It was the weekend of Allie’s wedding, and she’d been preoccupied with the impending catastrophe of her own decision to walk away from Matt. She hadn’t found much time to interact with Ben, and then he and May were gone again, back to New York, where May had settled in.
They’d visited Wisconsin a few times since, and Allie had chatted with Ben enough to be sure that he loved her sister, and to figure out that when he was nervous, or happy, or at loose ends—pretty much all the time—he cooked.

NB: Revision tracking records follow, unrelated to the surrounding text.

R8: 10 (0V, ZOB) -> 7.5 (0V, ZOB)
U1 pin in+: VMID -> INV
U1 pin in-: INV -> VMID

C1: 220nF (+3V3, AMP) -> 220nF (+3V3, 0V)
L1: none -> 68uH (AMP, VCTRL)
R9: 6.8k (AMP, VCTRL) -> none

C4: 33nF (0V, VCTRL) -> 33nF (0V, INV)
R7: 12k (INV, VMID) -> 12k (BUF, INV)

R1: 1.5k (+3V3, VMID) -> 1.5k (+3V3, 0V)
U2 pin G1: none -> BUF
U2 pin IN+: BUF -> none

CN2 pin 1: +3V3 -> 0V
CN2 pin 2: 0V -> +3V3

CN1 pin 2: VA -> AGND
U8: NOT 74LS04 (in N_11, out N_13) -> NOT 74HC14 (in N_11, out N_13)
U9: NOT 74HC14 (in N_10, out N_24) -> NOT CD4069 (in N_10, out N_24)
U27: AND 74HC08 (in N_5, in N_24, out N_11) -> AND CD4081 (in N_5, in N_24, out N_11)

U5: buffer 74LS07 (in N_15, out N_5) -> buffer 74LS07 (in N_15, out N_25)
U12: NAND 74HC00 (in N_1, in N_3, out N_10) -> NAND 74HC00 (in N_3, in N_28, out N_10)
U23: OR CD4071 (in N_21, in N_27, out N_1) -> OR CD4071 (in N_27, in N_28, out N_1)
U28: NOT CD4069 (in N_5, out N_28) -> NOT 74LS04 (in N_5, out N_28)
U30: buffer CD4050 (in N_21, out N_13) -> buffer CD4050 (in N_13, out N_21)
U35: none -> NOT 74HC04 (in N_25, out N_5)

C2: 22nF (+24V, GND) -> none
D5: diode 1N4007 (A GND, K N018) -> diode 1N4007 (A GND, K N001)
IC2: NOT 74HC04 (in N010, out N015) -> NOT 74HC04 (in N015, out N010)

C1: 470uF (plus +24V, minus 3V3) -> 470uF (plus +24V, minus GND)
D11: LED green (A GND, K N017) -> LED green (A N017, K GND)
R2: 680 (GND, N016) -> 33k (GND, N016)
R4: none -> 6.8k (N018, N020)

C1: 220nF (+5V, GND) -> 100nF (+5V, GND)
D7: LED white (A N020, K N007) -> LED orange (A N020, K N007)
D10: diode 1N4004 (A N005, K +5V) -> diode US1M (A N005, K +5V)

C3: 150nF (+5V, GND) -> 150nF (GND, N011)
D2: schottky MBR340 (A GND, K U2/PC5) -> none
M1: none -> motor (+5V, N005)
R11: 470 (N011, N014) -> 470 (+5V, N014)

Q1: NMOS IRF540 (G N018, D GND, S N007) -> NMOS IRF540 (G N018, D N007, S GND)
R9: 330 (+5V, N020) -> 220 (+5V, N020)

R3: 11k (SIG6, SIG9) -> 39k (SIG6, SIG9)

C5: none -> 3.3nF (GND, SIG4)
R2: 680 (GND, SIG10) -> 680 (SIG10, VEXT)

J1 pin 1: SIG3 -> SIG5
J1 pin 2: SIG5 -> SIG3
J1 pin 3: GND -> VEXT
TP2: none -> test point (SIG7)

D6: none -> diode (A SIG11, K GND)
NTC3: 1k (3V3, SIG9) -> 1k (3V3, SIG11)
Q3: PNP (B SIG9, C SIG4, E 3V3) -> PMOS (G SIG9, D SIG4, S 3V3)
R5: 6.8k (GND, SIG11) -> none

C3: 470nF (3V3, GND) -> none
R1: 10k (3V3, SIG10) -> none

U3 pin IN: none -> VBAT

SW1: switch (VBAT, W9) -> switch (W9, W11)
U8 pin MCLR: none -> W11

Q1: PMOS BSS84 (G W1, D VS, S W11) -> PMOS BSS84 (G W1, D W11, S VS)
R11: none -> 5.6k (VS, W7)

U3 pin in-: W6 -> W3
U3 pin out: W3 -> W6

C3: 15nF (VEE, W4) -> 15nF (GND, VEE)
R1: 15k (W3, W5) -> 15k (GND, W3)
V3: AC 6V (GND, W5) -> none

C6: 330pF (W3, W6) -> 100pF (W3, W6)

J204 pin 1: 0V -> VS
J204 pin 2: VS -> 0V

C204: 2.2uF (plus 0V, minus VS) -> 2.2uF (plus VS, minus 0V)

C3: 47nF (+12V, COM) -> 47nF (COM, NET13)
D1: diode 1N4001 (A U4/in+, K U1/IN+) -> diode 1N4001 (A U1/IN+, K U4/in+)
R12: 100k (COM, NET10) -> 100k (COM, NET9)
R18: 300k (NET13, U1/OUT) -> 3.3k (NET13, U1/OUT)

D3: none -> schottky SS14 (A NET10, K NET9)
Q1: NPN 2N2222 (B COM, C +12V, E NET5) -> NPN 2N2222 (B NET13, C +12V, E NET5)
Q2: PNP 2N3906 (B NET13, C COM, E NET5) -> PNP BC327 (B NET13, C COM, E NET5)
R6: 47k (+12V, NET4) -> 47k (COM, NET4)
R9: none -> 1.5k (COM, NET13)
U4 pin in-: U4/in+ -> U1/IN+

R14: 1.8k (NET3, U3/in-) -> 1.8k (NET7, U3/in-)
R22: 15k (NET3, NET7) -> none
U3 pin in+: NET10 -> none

This morning he was sitting across from her on a pink sofa, hands clasped between his knees, training all of his intensity and focus right at her, and Allie would have far, far preferred him to be cooking.
She cleared her throat. “So I’m just supposed to go in there?”
“Yes.”
“And…like, she wants to talk to me?”
Ben raked both hands through his hair, every tendon in his hands straining. “I already said.”
“I know, I’m just making sure, I’m just…” She fluttered her hands through the air, a gesture that meant nothing, that meant Ben made her twitchy, and she was already twitchy enough, running on caffeine and four hours’ sleep and fumes, and she just wished he’d tell her what to say.
“Fix it.”
“Yeah, but if I don’t, you know, it’s kind of—”
“You’re not leaving this apartment until you fix it. Come on. Stand up.”
Allie stood. There was no way not to, with Ben looking at her like that.
“Put your purse down, for fuck’s sake. Take off your shoes. Stop looking like I’m going to eat you.”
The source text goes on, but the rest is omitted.